Le dernier combat du Mollah Sidy Lamine Niasse : Contre Idrissa Seck pour le principe sacro-saint de la Kaaba

0
28

Idrissa Seck, Le dernier combat, Mollah Sidy Lamine Niasse, sacro-saint de la Kaaba, Sidy Lamine Niasse
Le dernier combat du Mollah Sidy Lamine Niasse : Contre Idrissa Seck pour le principe sacro-saint de la Kaaba

Quand l’homme est tombé, sa chute macabre ne s’est point faite sans bruit, ni sans levée de poussière dans sa demeure funeste comme chez nous autres Sénégalais qui l’avons connu comme cette homme Courageux à tout point de vue, dont il s’est forgé toute sa vie durant. Nous voulons nommer le Mollah Sidy Lamine Niasse.

Sidy Lamine Niasse, en voilà bien un nom qui a harmonieusement rythmé avec les vertus du courage, de la vérité et la qualité de la rigueur mais aussi avec une profonde détermination face à ce qu’il a considéré, dans les profondeurs de son âme pieuse, comme appartenant à l’injustice dans un pays dont il s’est fait sien et ce, pour l’amour de ses concitoyens

Depuis sa tendre jeunesse, l’Intellectuel arabophone, bien enraciné dans la marche chancelante de ce monde inaccoutumé, bizarroïde et déconcertant, a toujours, au grès de toutes les tentations, fait montre d’un courage incorruptible, biodégradable. Et ces valeurs sont restées éternellement ancrées dans le « cœur mohammadien » du Pdg du Groupe Walfadjri et ce, jusqu’à son rappel à Dieu.

Sidy Lamine Niasse, on se rappelle bien,  face à tous les régimes, depuis Abdou Diouf, par le biais d’un groupe de presse mis en place par des artifices aujourd’hui inconnus des Sénégalais (sinon il n’aurait jamais vu le jour) a lutté pour la mise en place d’une démocratie qui ne violerait jamais le principe, la foi et la loi islamique au pays de ses aïeuls, au pays d’El Hadji Malick Sy…

Le Mollah, face à l’armada d’un occident offenseur qui, dans la complicité la plus délétère, la plus luciférienne et la plus méphistophélique, la voix résonnante comme le tambour de minuit, comme le cri du rossignol, a défendu nuit et jour la Palestine entre les griffes bien affûtées de l’Israël.

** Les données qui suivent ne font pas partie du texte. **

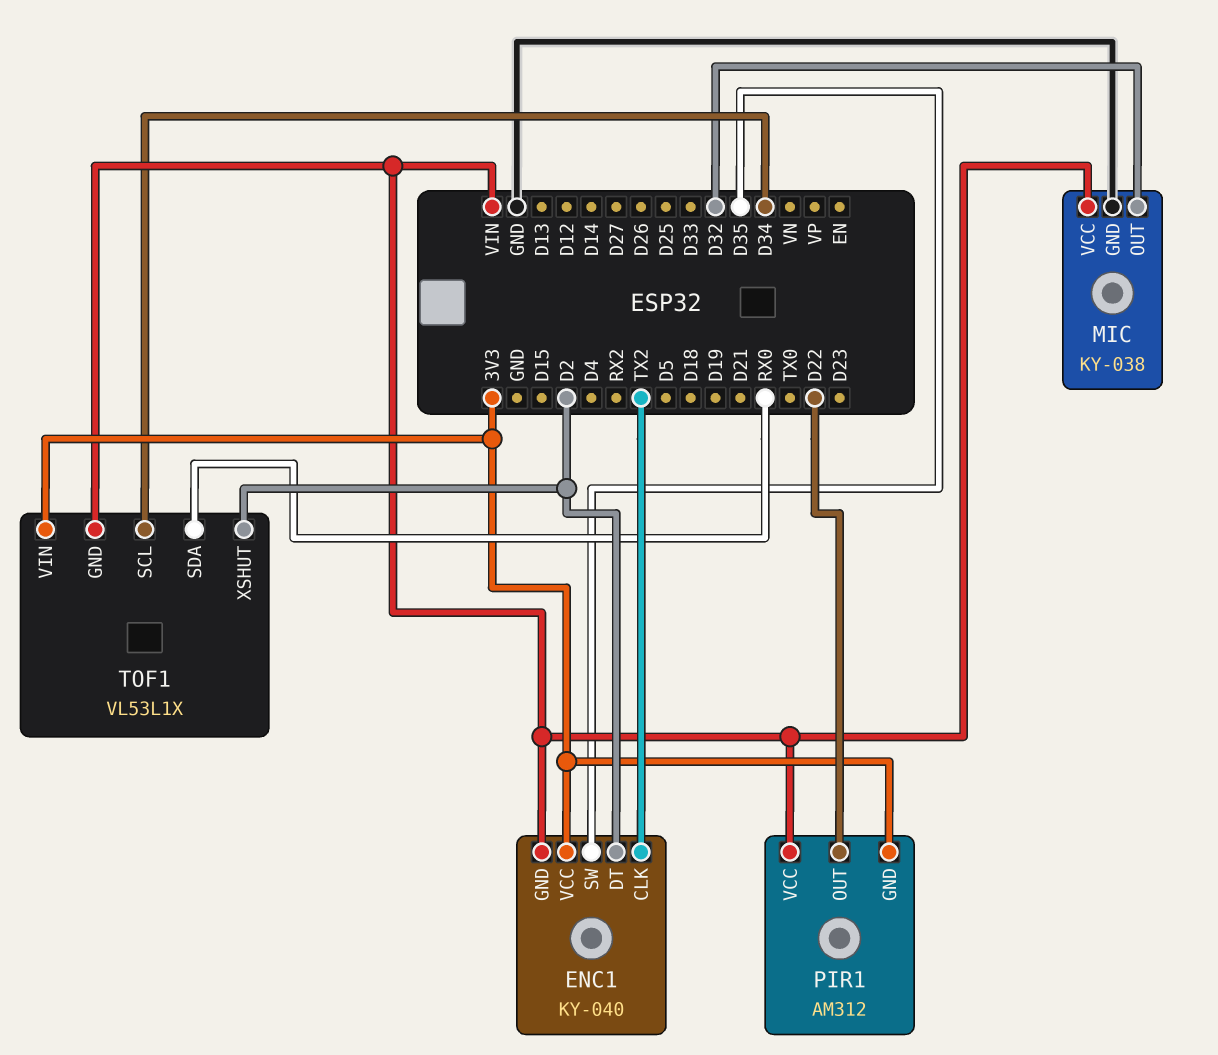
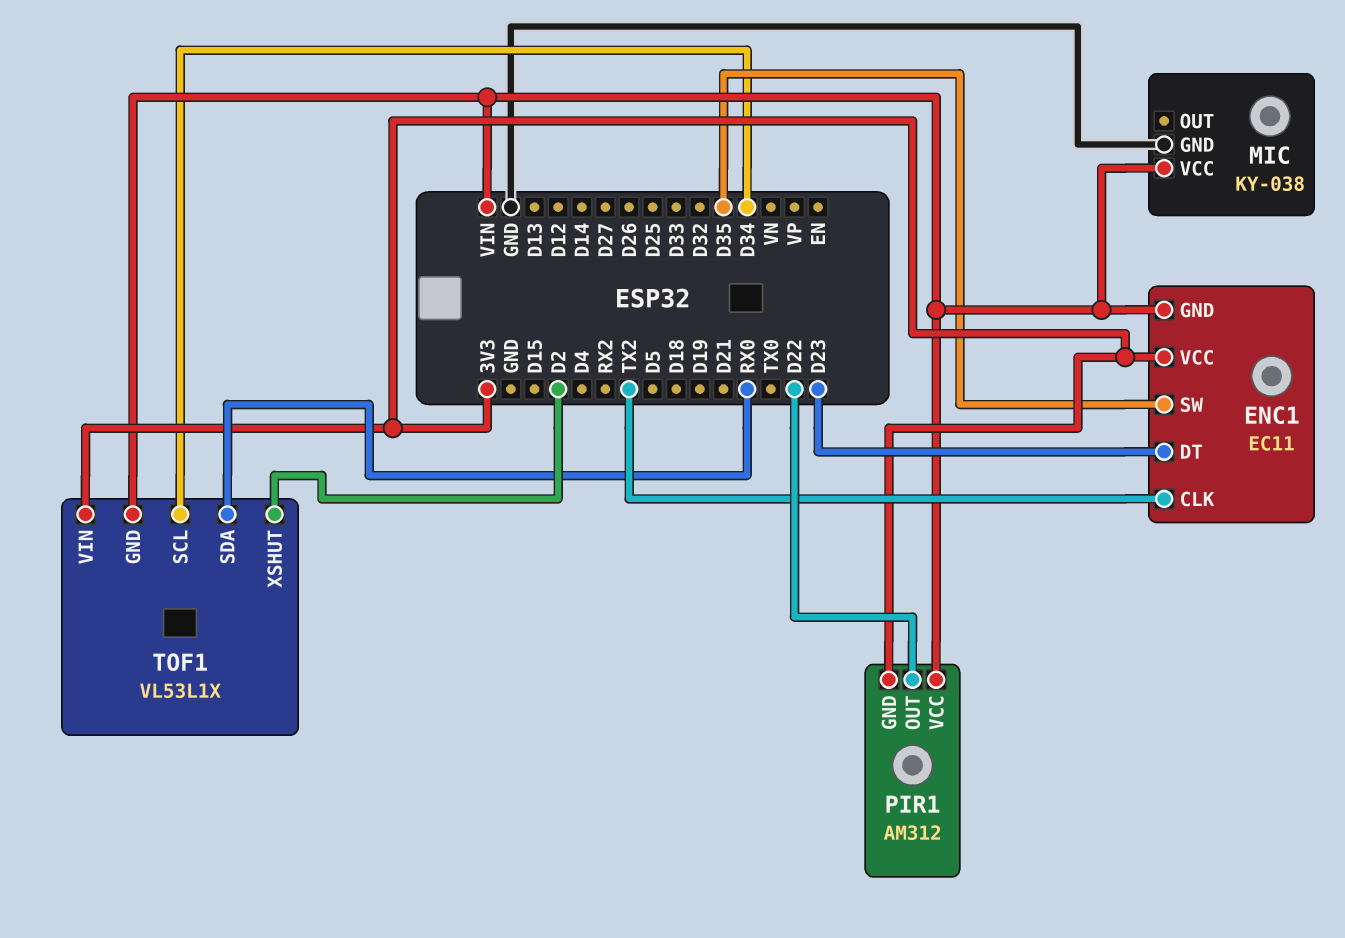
ENC1: KY-040 -> EC11
ENC1 pin DT: D2 -> D23
MIC pin OUT: D32 -> none

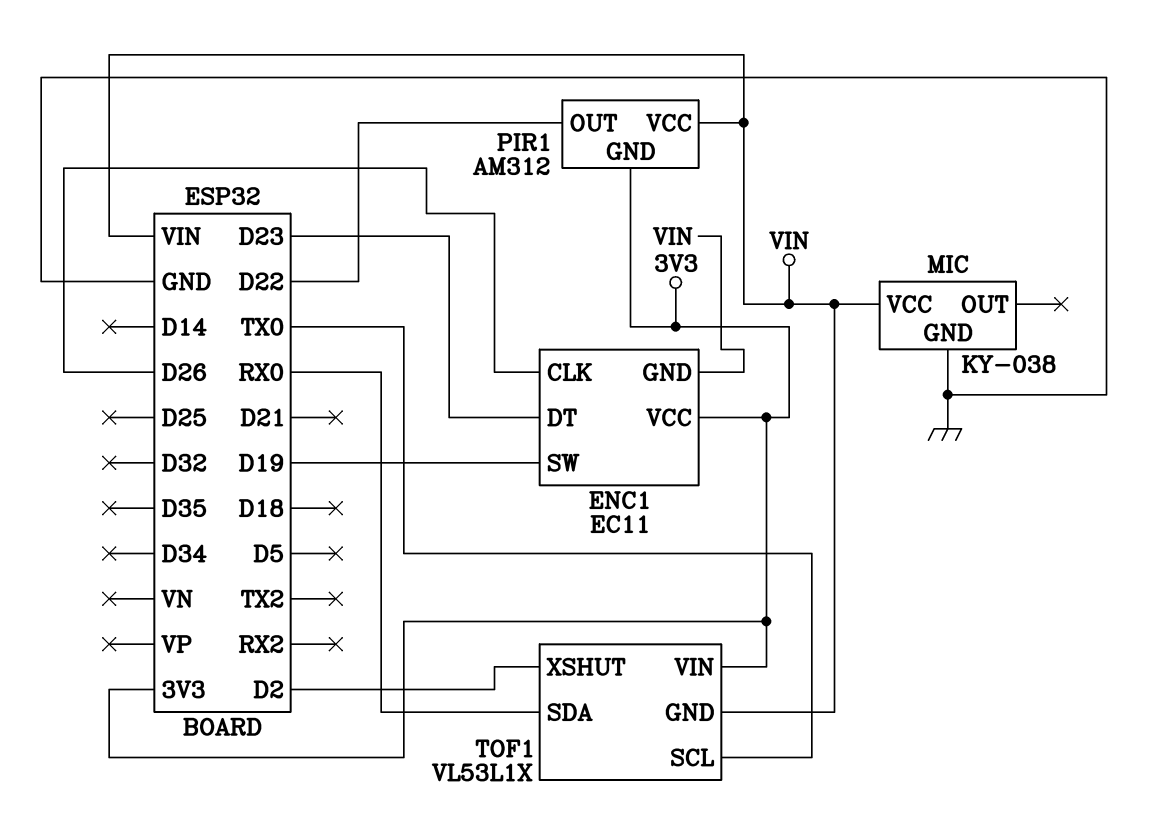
ENC1 pin CLK: TX2 -> D26
ENC1 pin SW: D35 -> D19
TOF1 pin SCL: D34 -> TX0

L’on ne saurait aussi ne pas se souvenir de ses combats acariâtres livrés face aux lobbys homosexuels, face à la franc-maçonnerie mais aussi face à tous ces maux qui avaient tendancieusement pris la voie qui n’honore point nos valeurs et nos coutumes ancestrales ou islamiques.

Ainsi, constant avec lui-même, en vaillant petit-fils du prophète Mohammad (Pls), le sceau de la prophétie, le natif de Kaolack n’a jamais permis qu’on s’en prenne librement et impunément aux valeurs de l’islam dans une terre comme le Sénégal.

Pour cette raison, face à Idrissa Seck, le Mollah Sidy Lamine Niasse à livré son dernier combat avant de répondre à l’appel de son Seigneur, le mardi 04 décembre 2019, à l’hôpital principal de Dakar, des suites d’un malaise.

Pour rappel, Idrissa Seck, des suites d’un questionnement, d’un point de vue donné, avait indiqué que « le mot Makka ne figurait nul part dans le Coran mais que Dieu avait dit Bakka. Le mot Bakka faisant référence au mur de lamentation pousserait donc aisément à revoir la qibla chez les musulmans (La direction vers laquelle doit se tourner le fidèle pour effectuer le rite de la salat)… »

C’était donc là une sortie, qui plongea le pays dans une passe qui secouera certaines familles religieuses, certains Khalifes, certains Imams et prêcheurs, certains fidèles et certains pays étrangers, dans un contexte de mondialisation de plus en plus avilissantes, de plus en plus ignominieuse.

La valeur d’un homme ne se mesure pas à son argent, son statut ou ses possessions. La valeur d’un homme réside dans sa personnalité, sa sagesse, sa créativité, son courage, son indépendance et sa maturité, disait Mark W. B. Brinton. Sidy Lamine Niasse, à tout jugement et à toute opinion, a marqué son temps de par la force de son audace et de par la nature de son courage.

La mort est un aimable gentleman qui vient vous prendre sans douleur pour vous emmener dans un beau pays où l’on retrouve ses chers disparus, disait aussi Jean Dutourd. Nous espérons et prions que cet homme, ce dernier des Mohicans, retrouve au Paradis Céleste, ses ancêtres et que Mouhammadal Rassoulillah l’accueille comme un de ses vaillants Sahaba.